Middlesbrough

MIDDLESBROUGH, a town and parish, on the river Tees, in the union, and within the limits of the port, of Stockton-upon-Tees, W. division of the liberty of Langbaurgh, N. riding of York; containing, with the township of Linthorpe, 5709 inhabitants, of whom 5463 are in the township of Middlesbrough, 4 miles (E. N. E.) from Stockton. This place, at a very early period, had a chapel dedicated to St. Hilda, which, in the reign of Henry I., was granted by Robert de Brus to the monks of Whitby Abbey, on condition of their founding here a cell to that monastery; this condition was fulfilled, and the institution that was established continued to flourish till the Dissolution, when its revenue was returned at £21. 3. 8. The town was a small and inconsiderable hamlet, prior to the year 1829; but about that time it began to rise into notice from its selection for the construction of a commodious shipping place, accessible to vessels of large burthen, and from the projected extension from Stockton of the Stockton and Darlington railway, for the purpose of conveying directly to this, as a principal place of shipment, the produce of the collieries in the Weardale district of the county of Durham, without the delay and expense of lighterage down the Tees from Stockton. Immediately on the completion of that undertaking in 1830, the population of the hamlet increased very considerably; and in the following year, on the formation of the Clarence railway, which is a passage from the Auckland and other mineral districts in the county of Durham to Samphire Batts, on the banks of the Tees, directly opposite Middlesbrough, the importance of the town was permanently established.

In 1829, six gentlemen, now usually termed "the Middlesbrough owners," purchased about 600 acres of land, and laid out the plan of the present town, consisting of several regular streets diverging at right angles from a square in the centre, and now containing more than 600 well-built houses. The principal founders were Thomas Richardson, Esq., of Stamford Hill, London, and of Ayton House, in Cleveland; Joseph Pease, jun., Esq., of Darlington; and Henry Birkbeck, Esq., of Norwich; to whose enterprise and public spirit may be attributed the projection and rise of the place. A dock, exceeding nine acres in extent, has been constructed; capacious warehouses have been erected, and also convenient staiths both in the dock and on the Tees, affording facility of dropping the coal from the railway-carriages into vessels. The terminus of the Stockton and Darlington railway is admirably adapted to its use, and consists of several lines of way to the docks and shipping-staiths, for numerous trains, each usually conveying about forty wagons laden with coal. Two yards for building and repairing ships have been constructed, and every arrangement has been made which can contribute to the improvement and increasing prosperity of the town. The streets are lighted with gas; and a handsome structure in the Grecian style of architecture, called the Exchange, has been erected at an expense of upwards of £5000, by a body of shareholders. There are numerous good shops for various articles of merchandise; four public breweries; three iron-foundries, one of which employs regularly about 400 men; a sailcloth manufactory in which the cloth is woven by patent machinery; and an extensive manufactory of pottery and earthenware, and for bricks and tiles, for which clay of excellent quality is found in the neighbourhood. A branch bank has been opened in the town, and a market is held under an act of parliament obtained in 1841 for the general improvement of the place; a branch of the Stockton custom-house has also been established. A railway to Redcar was opened in June, 1846, within less than a year from the passing of the act authorising its construction; it is 7½ miles in length, and runs along the coast. The number of vessels that cleared outwards in 1841, was 7579, and the aggregate quantity of coal shipped in that year was 1,014,918 tons.
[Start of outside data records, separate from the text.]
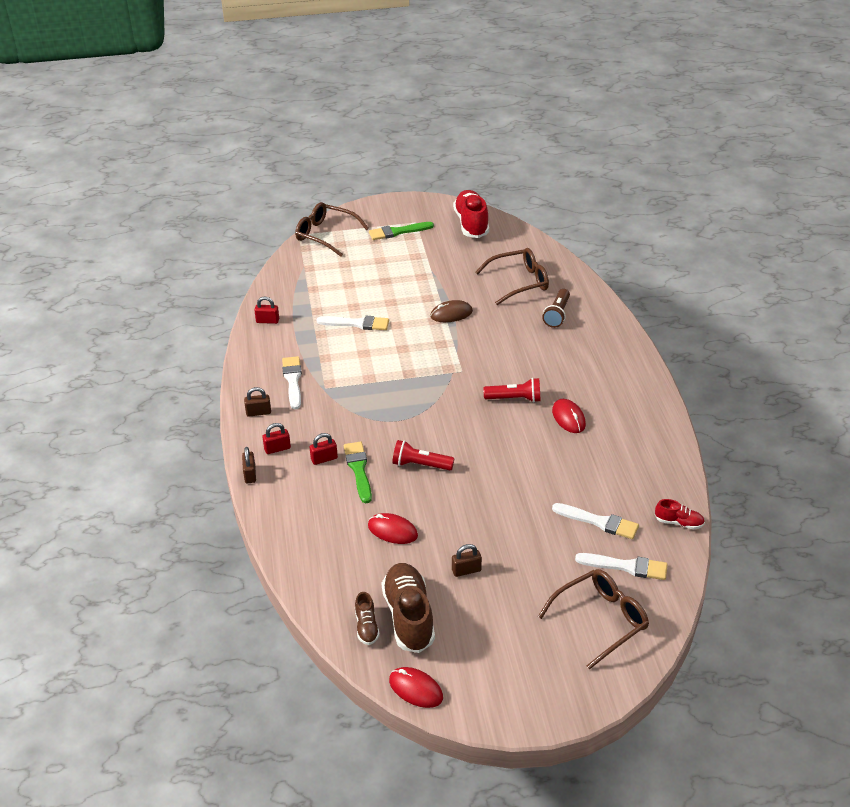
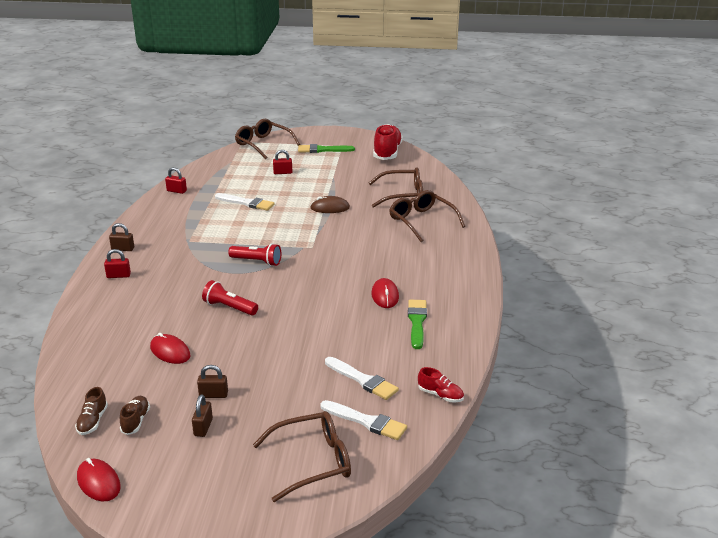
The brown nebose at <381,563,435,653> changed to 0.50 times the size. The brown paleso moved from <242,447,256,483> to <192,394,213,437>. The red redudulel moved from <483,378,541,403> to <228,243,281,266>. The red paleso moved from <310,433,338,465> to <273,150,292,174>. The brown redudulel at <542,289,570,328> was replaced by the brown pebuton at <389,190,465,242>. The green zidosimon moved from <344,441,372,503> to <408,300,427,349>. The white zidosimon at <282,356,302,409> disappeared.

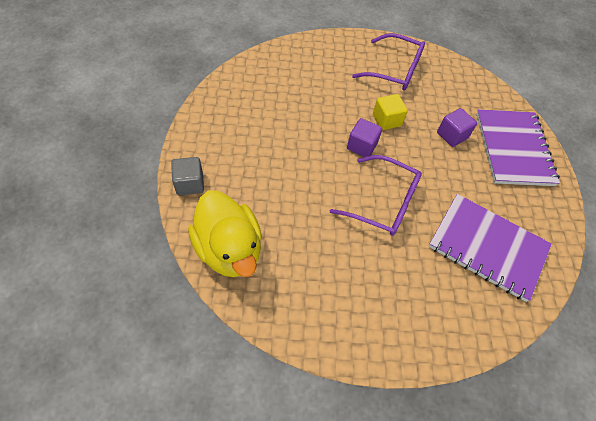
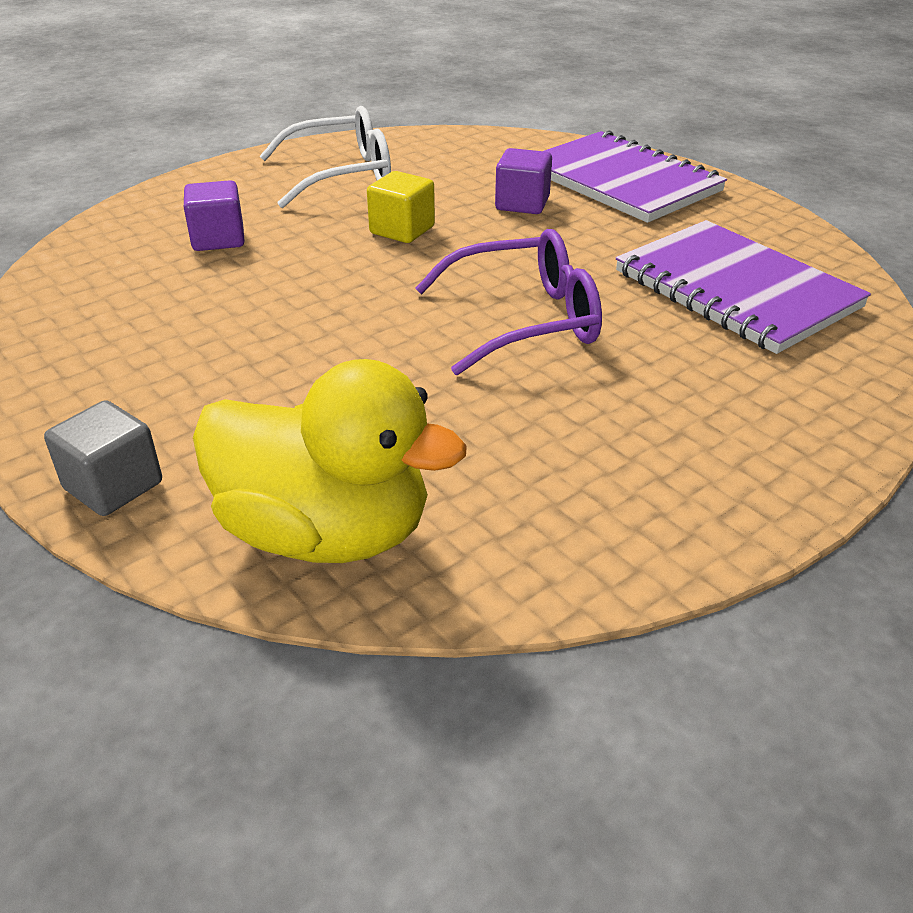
The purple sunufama moved from <347,118,382,157> to <184,180,245,251>. The purple pebuton at <352,33,425,90> became the white pebuton at <260,106,391,208>. The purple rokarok at <429,194,552,302> turned 60 degrees clockwise.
The parish is in the district of Cleveland, and bounded on the north by the Tees, which separates it from the county of Durham. It comprises, with the township of Linthorp, about 2300 acres, of which 600 are meadow and pasture, and the remainder, with the exception of a few acres of plantations, arable land in good cultivation. The living is a perpetual curacy, in the patronage of Thomas Hustler, Esq., of Acklam Hall. The church was erected in 1840, on the site of the ancient chapel of St. Hilda, at an expense of £2500, of which £500 were a grant from Her Majesty's Commissioners, £1200 the proceeds of a bazaar, and the remainder raised by subscription; it is a handsome structure in the later English style, with a square embattled tower surmounted by a lofty and well-proportioned spire, and contains 600 sittings, of which one-half are free. There are places of worship for Independents, Primitive Methodists, and Wesleyans. Of the ancient cell to Whitby Abbey no remains exist, but the cemetery is still used.

Transcribed from A Topographical Dictionary of England, by Samuel Lewis, 7th edition, published in 1848.